Creeping corporate leverage is setting the stage for a broader market meltdown while higher real rates drive down asset values, according to Morgan Stanley strategists, who project negative returns for corporate bonds in the U.S., Europe and Asia in 2018. They warned that companies would struggle to refinance rising debt loads, just as rates rise and a tide of ‘tourist’ investors who’d dabbled in riskier debt abandon ship.
“It’s a wake-up call that central banks are withdrawing liquidity, and that the process is not going to be smooth,” Morgan Stanley strategist wrote.
The iShares iBoxx $ Investment Grade Corporate Bond exchange-traded fund posted a record one-day outflow Wednesday, the most among U.S.-listed passive vehicles across asset classes.
These indicators may signal the tide is shifting. As recently as last week, corporate obligations outperformed -- anchored by long-term investors that stayed put while gauges of stock and rates volatility surged. Risk premiums on corporate bonds widened by a modest 10 basis points even as global stock indexes flashed bear-market signals.
Borrowers, for their part, have plowed on with new debt sales after a brief hiatus earlier this week. In Europe, a number of higher-risk issuers including German hire car firm Sixt SE returned to the primary market yesterday, while U.S. investment-grade activity carried on.
Axa IM, meanwhile, is sticking to its bullish call, arguing corporate bond markets will only feel a mild impact from higher real rates.
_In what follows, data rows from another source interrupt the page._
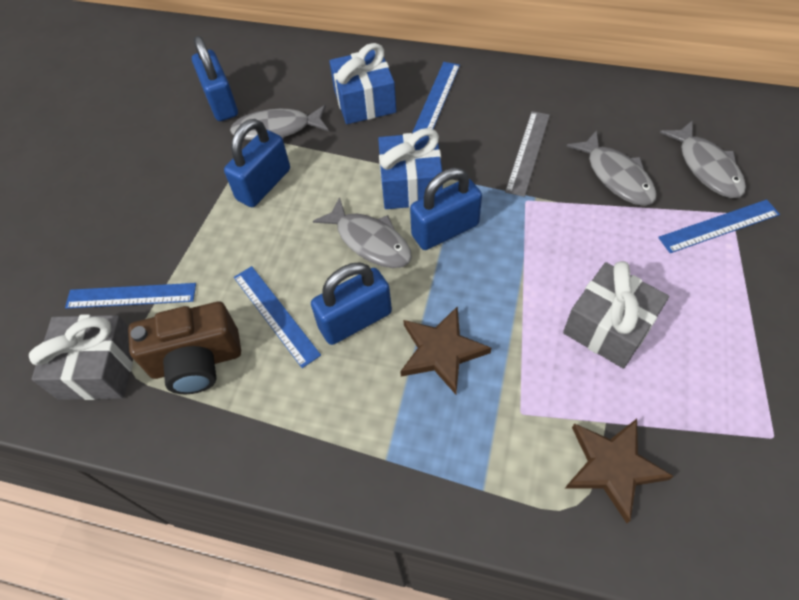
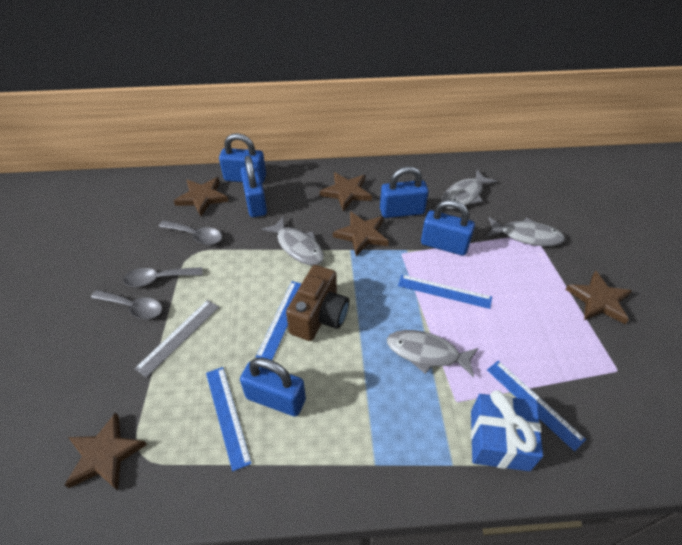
blue gift: 2 -> 1
blue padlock: 4 -> 5
brown star: 2 -> 5
grey gift: 2 -> 0
grey spoon: 0 -> 3

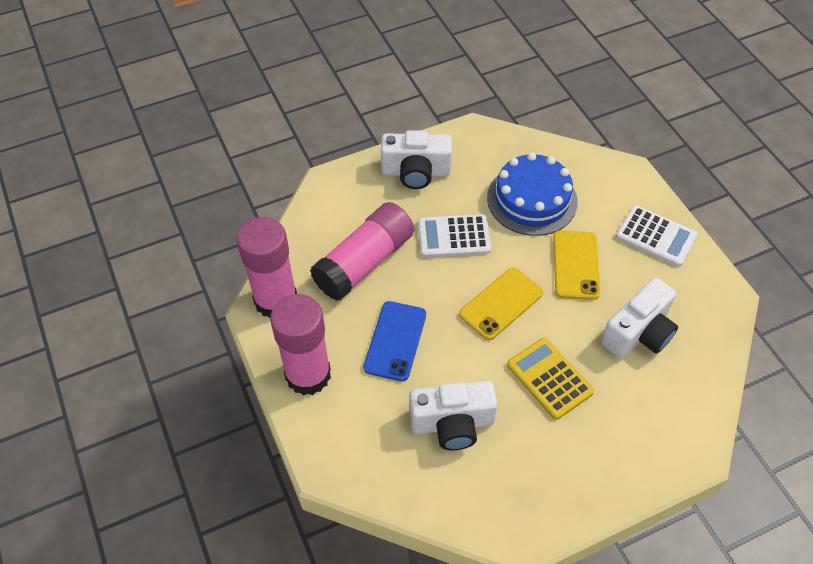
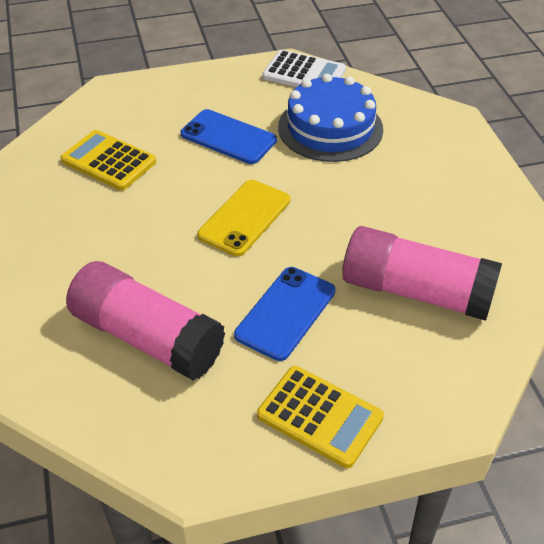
blue phone: 1 -> 2
pink glue stick: 3 -> 2
white calculator: 2 -> 1
white camera: 3 -> 0
yellow calculator: 1 -> 2
yellow phone: 2 -> 1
Strategists at the firm forecast the impact of a 1 percentage point increase in U.S. Treasury real rates would cause a 15 basis point widening for investment-grade bond spreads and 18 basis points for lower-grade debt.
“We do not expect a protracted correction in credit risk premia,” according to Axa IM’s London-based senior credit strategist Greg Venizelos.
And beneath the surface, pain metrics have been building up of late.
Derivatives tied to corporate bonds moved more than the underlying cash debt last week -- another sign that investors sold more liquid holdings during the equity turmoil rather than offload harder-to-sell debt, according to JPMorgan Chase & Co.
Meanwhile, options on an index of derivatives tied to corporate credit -- typically used to hedge against a broad correction -- also saw a pick-up in volumes, according to market participants. Responses to JPMorgan’s monthly credit survey -- conducted in the midst of the market turmoil -- also took a decidedly pessimistic turn, with just 16 percent saying they were bullish compared to 30 percent the month before.
“As the days of low inflation, low rates and low volatility are coming to an end, investors are realizing that the Fed party is over,” said Federated Investors Inc. money manager Gene Neavin. “When spreads get tight that’s when interest rates play more of a factor.”